The stomping of dildo heels echoing through a green corridor. Everywhere she goes, she takes a bag of sour Maoam candy with her. Ella Douglas is the conceptualizer and designer who embraces her fluidity through scaling objects and performance art. Sculptures exploring themes of queerness and social commentary. The Central Saint Martin´s student adds distortions, where artificial intelligence can smurk through an argyle gown. Tartan shapes depicting graphic lines as she watches plants in water thriving. And thinking – `How would a shirt look, if the body can´t move?´
Which organism reflects your art?
A Venus fly trap in pink and yellow, luring with its nectar. With spikes – ornate and delicate – at the same time deadly. I never design something for the sake of it being pretty. I like to touch materials and textures that make you think of something. A piece of metal work or something heavenly beaded.
When was the first time you had an interaction with nature?

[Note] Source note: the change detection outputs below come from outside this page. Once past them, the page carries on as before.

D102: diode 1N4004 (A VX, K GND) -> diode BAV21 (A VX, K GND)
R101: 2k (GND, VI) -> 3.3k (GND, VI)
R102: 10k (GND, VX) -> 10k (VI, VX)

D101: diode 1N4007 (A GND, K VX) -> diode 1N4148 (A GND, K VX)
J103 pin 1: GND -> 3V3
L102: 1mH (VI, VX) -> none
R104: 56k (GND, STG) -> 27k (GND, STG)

As a kid, I would go to this green park in Bournemouth, on the south coast of England. A seaside town with tulips and flower beds. I remember everything around me seemed enlarged. There was a hot air balloon, that was locked to the ground. It didn’t fly off, it only kept lifting up. You could get lost, but you would find your way back. In school, I always stayed near my art table in the classroom. I did not want to step a foot outside. Today I learned to separate the environments, by being outside.
How is your home like?
I live in Archway in North London, between Camden and Holloway. The baroque place where my girlfriend and I have our weird collectables. Things we found in a cabinet of curiosities. We have this huge gold mirror – with the memory of eating lots of strawberry while spray painting it on a green field. On the table, there is a micro dish for salt gifted by my grandmother Monica. The kitchen is decorated with a Maisy Mouse painting that I received when I was one. Our radio and sewing machine are on 24/7, so if one of us is out, I still have voices around. With us, there is this one bird walking and making tapping noises on our flat roof. I never could spot it.

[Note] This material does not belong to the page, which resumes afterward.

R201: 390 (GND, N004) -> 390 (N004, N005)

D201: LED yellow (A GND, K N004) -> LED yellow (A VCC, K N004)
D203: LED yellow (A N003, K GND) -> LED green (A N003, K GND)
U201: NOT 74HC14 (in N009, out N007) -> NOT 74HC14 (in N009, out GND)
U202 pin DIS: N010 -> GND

Who is the character behind the 1m earrings?
My parents had an anti-marriage in Las Vegas to annoy my dad ́s grandmother. There was an Elvis impersonator to walk my mum down the aisle. “Are you being served?” is a British program from the 80s with the main character ´Mrs. Slocomb ́. She would change her hair in every episode. It was a mixture of her with my parents wedding. The outcome were these huge earrings with some purple hair.
How do you play with distortions?
I like to slightly distort how people perceive an image. Changing the narrative enough to stimulate new ideas. In fashion, I add conceptual distortions by choosing two opposites, which would not be put together. And create the direction from there.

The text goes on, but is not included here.